I have an insatiable envy for the fortunate.
I blame you for things that you haven’t done.
Welcome to your first lesson in how to be trish.
Ever financial burden was always our fault.
Rent wasn’t paid. Food was scarce. Our clothes were too small. You learn not to talk about such trivial things.
Asking questions about a fight was never appropriate. That’s when you find out that the fight was your fault. Life would be so much easier without you. So would their relationship.
After we were taken by the state, our mother made sure we knew that was our fault. We never did the dishes. We never did our laundry. We were such bad children.
May 2017, I was ***** at a party. He fought hard to remind me that it was my fault for being drunk. For being there. For being a woman. For being alive. For breathing his air.
Now I punish myself in many ways because part of myself believes him. My brain has started to see things again. Though I am vegetarian, I bleed my fingers dry as if that’s not breaking the rules. My teeth hurt from clenching in my sleep because you will not leave me alone.

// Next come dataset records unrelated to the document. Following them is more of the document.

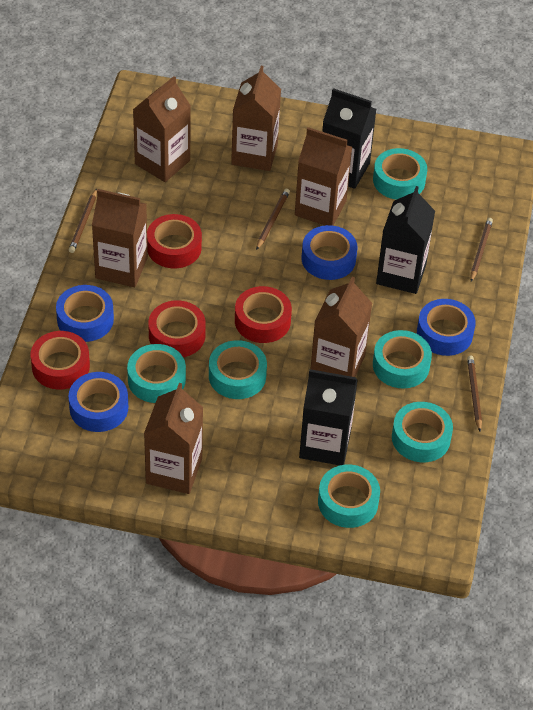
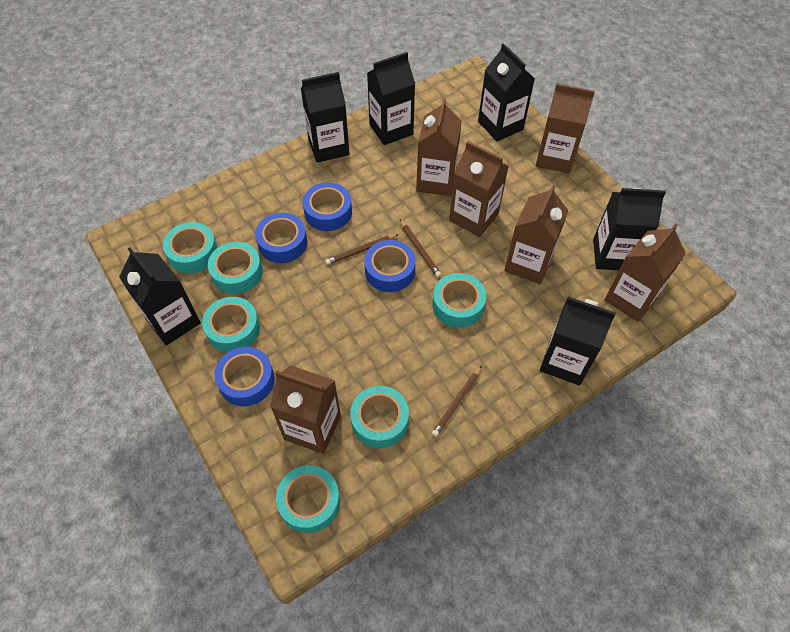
black carton: 3 -> 6
brown pencil: 4 -> 3
red tape: 4 -> 0

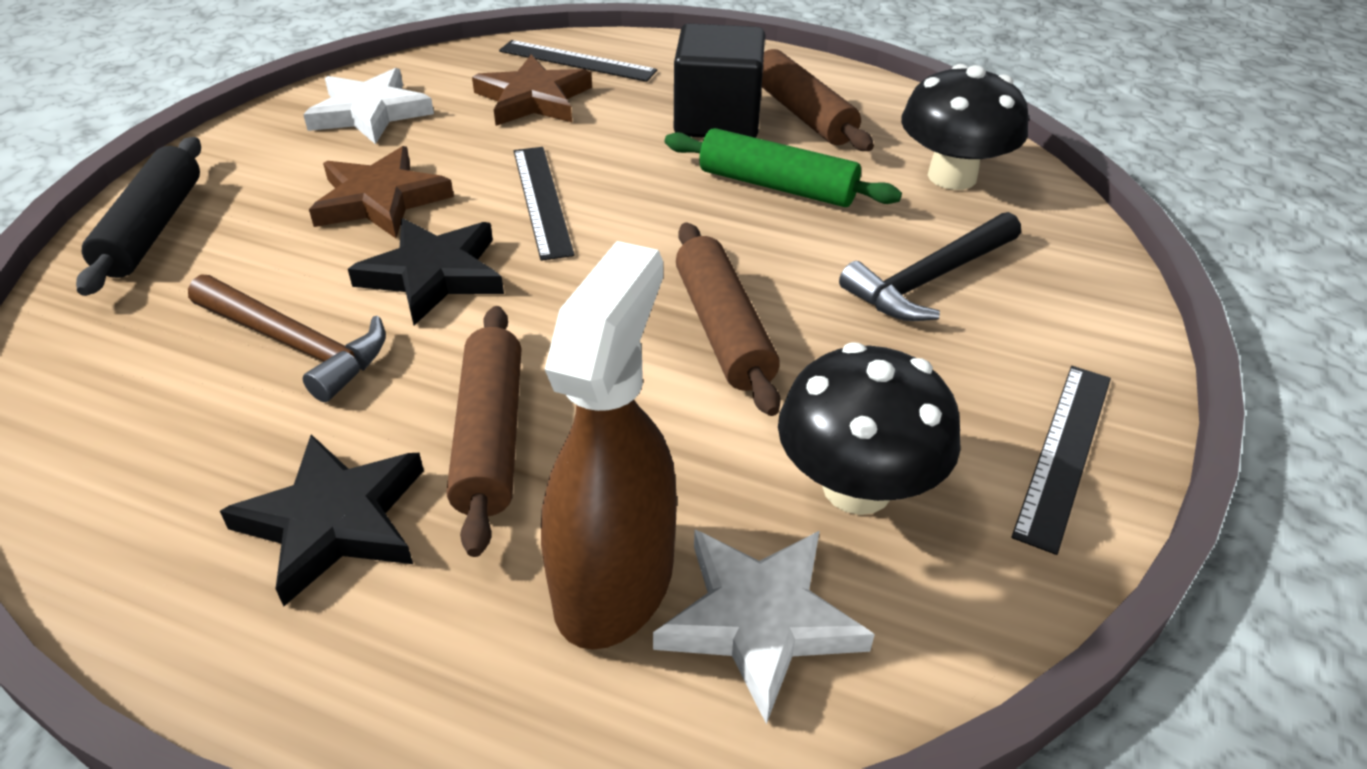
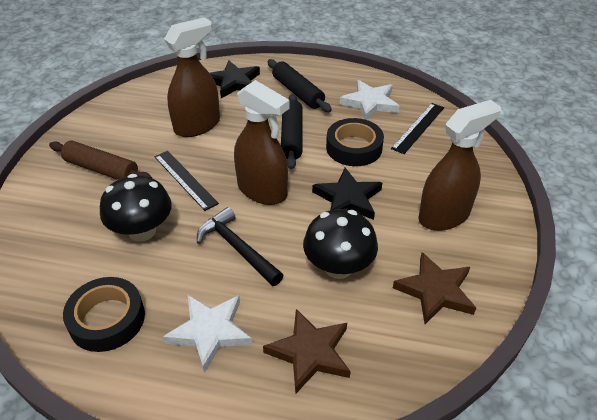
black cube: 1 -> 0
black rolling pin: 1 -> 2
black ruler: 3 -> 2
black tape: 0 -> 2
brown hammer: 1 -> 0
brown rolling pin: 3 -> 1
brown spray bottle: 1 -> 3
green rolling pin: 1 -> 0

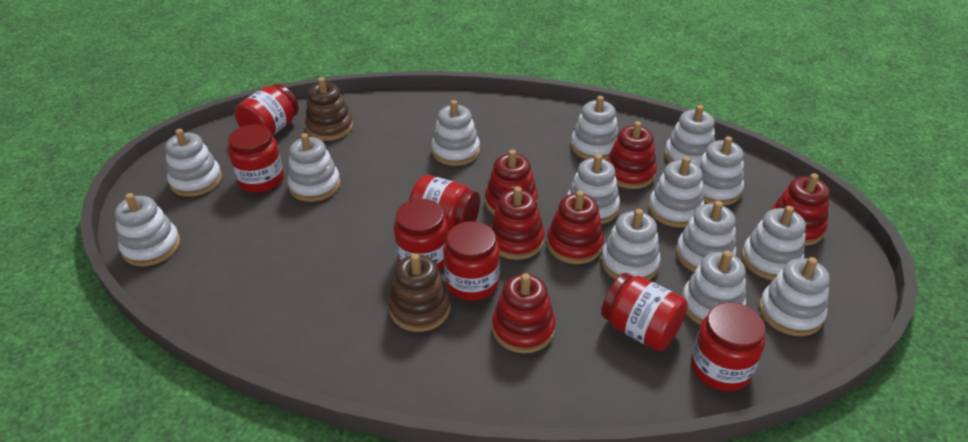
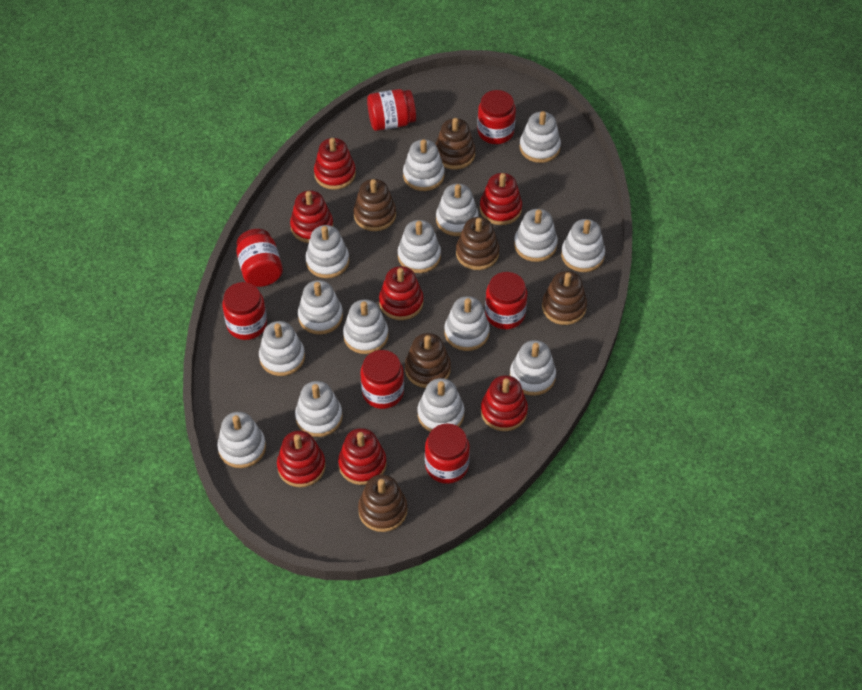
brown stacking toy: 2 -> 6
red stacking toy: 6 -> 7
white stacking toy: 14 -> 15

I walk around dragging my feet, heavy with armor. My calves are always protected. The last time they were exposed, my tendons were severed and I was rendered disabled. My therapist tells me that my armor is a flaw. It is unnecessary to be used all of the time. But don’t the public carry guns just in case? Wear masks just in case? Trust no one. For your own protection.
Growing up I was given this mindset. It was the only mindset I had known. So I kept it and now it is all I have. Such a curse to have bestowed.
So yes, this is your first lesson. Taking blame and bearing their cross.
My therapist said it is a benefit to realize that no one person is all good or all bad. But I cannot see you without seeing all bad. Feeling all bad. Hearing all bad. Seeing, feeling and hearing all bad for days that follow. Shadows and movements that creep, whispering my name, brushing against my body while I lay down at night. You are all bad. And if you are not, it’s only because you stole the good from me and left your bad as a gift.
And for this, I give you a solid *******, have a **** day.